The new effort is in part to help implement a recent recommendation by the American Academy of Pediatric Dentistry that children be seen for their first dental visit within six months of their first tooth appearing.
El Rio, which has 16 sites in Pima County, last year served 75,000 county patients. Half of those patients were enrolled in the Arizona Health Care Cost Containment System, Arizona's version of Medicaid.
Early childhood tooth decay, often known as "baby bottle mouth," is the most common chronic disease of children. About 59 percent of school-age children have the disease, whereas 19 percent of school-age children are obese and 11 percent have asthma, Wagner said.
It's not unusual for El Rio dental hygienist Cristina Montiel to see children who appear to never brush their teeth.
"I see gingivitis, abscesses," said Montiel.
Using a purple "disclosing solution," Montiel is able to show kids and parents their "sugar bugs" -- areas where bacteria has built up and is threatening the tooth.
Maydorena Salcido, 36, was at El Rio for a medical appointment Monday but was happy to bring her 13-month-old daughter, Missel Salcido, to get the screening and varnish on her tiny teeth.
Salcido said she waited too long with her eldest son, now 7. She didn't bring him to the dentist for his first visit until he was 4, and he's since had to go through root canals and has crowns on some of his teeth.
"If we don't see a kid until they are 3 or 4 years old, the damage is done already," said Dr.
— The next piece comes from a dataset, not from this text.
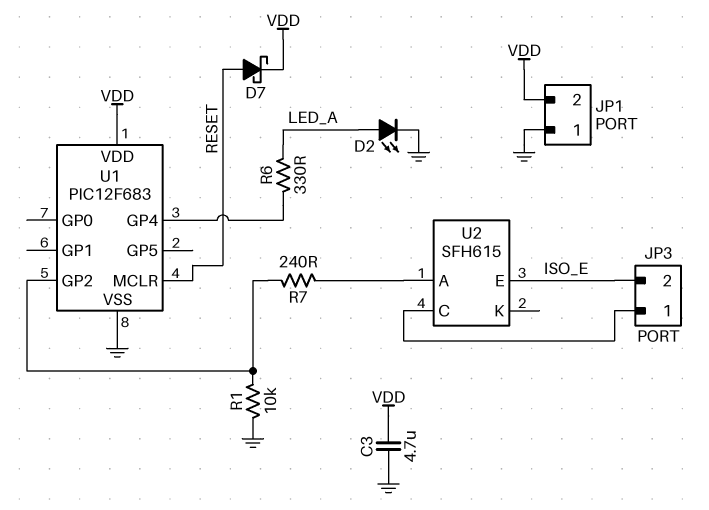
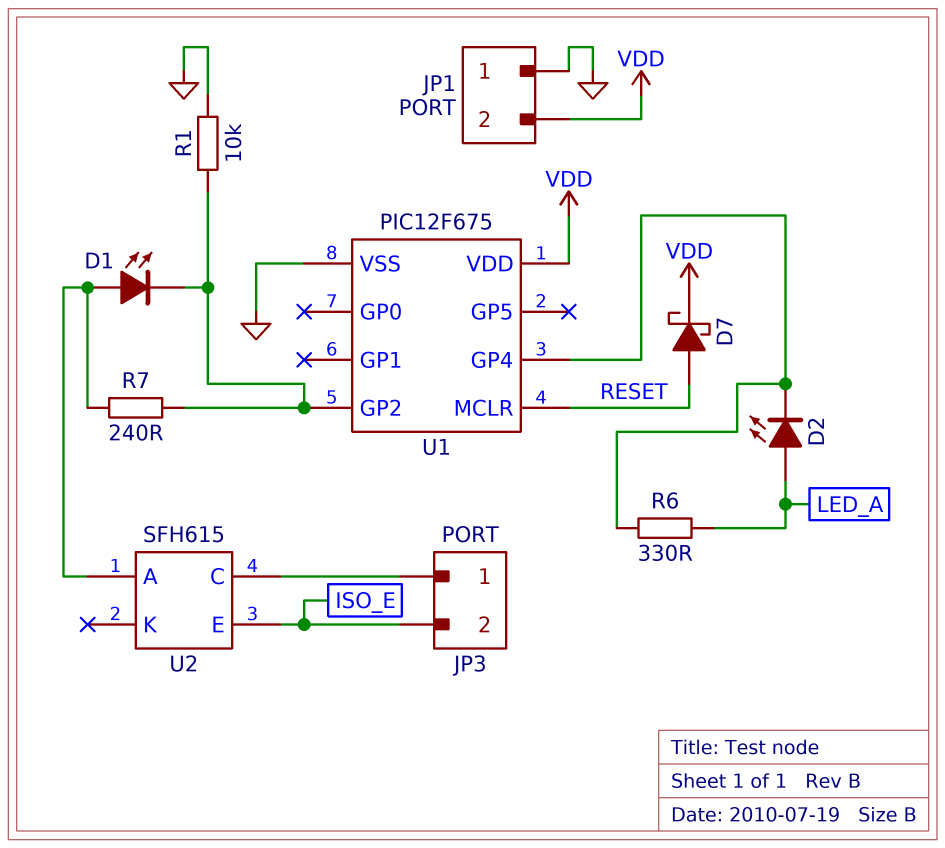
C3: 4.7uF (GND, VDD) -> none
D1: none -> LED (A U2/A, K U1/GP2)
D2: LED (A LED_A, K GND) -> LED (A LED_A, K U1/GP4)
U1: PIC12F683 -> PIC12F675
Greg La Chance, who is El Rio's dental director. "The enamel on a baby's tooth is thinner, and it doesn't take much to get through to the underlying tooth structure."
La Chance said El Rio wanted to expand its pilot program because the screening and prevention work has helped give its patients a "dental home" where they will return for checkups.
"When you've been in this profession long enough and seen all kinds of misery, you want to do what you can to do prevention," he said. "We hope as we go along with this program to kind of show how it's affecting our patient population. Hopefully, we will see a decrease in decay rates."
In a waiting room with an aquarium and a bright blue wall decorated with purple fish, younger kids have their teeth cleaned by a hygienist and rinse with the disclosing solution, and then receive a sticky, shiny "fluoride varnish" that's supposed to protect the teeth. They get a toothbrush as a reward. Older kids receive a sealant that fills in gaps and pits in the teeth, also to prevent cavities.
Wagner said in some severe cases the decay is so bad that children have a mouthful of teeth that become nothing but brown stumps that must be pulled.
"In the past it wasn't recommended to see a dentist until the age of 3. A lot of kids by the time they got to the dentist had a lot of tooth decay happening," he said. "Tooth decay in children is a really big expense to society, and most pediatricians have never been educated to look for it."
The American Academy of Pediatrics, the American Academy of Pediatric Dentistry and the American Dental Association have recommended children have a "dental home" by the age of 1.
"Part of our goal is to integrate dental and medical care," said Nancy Wexler, administrator of El Rio's dental department. "Everyone talks about integrated medical care, but the mouth gets left out."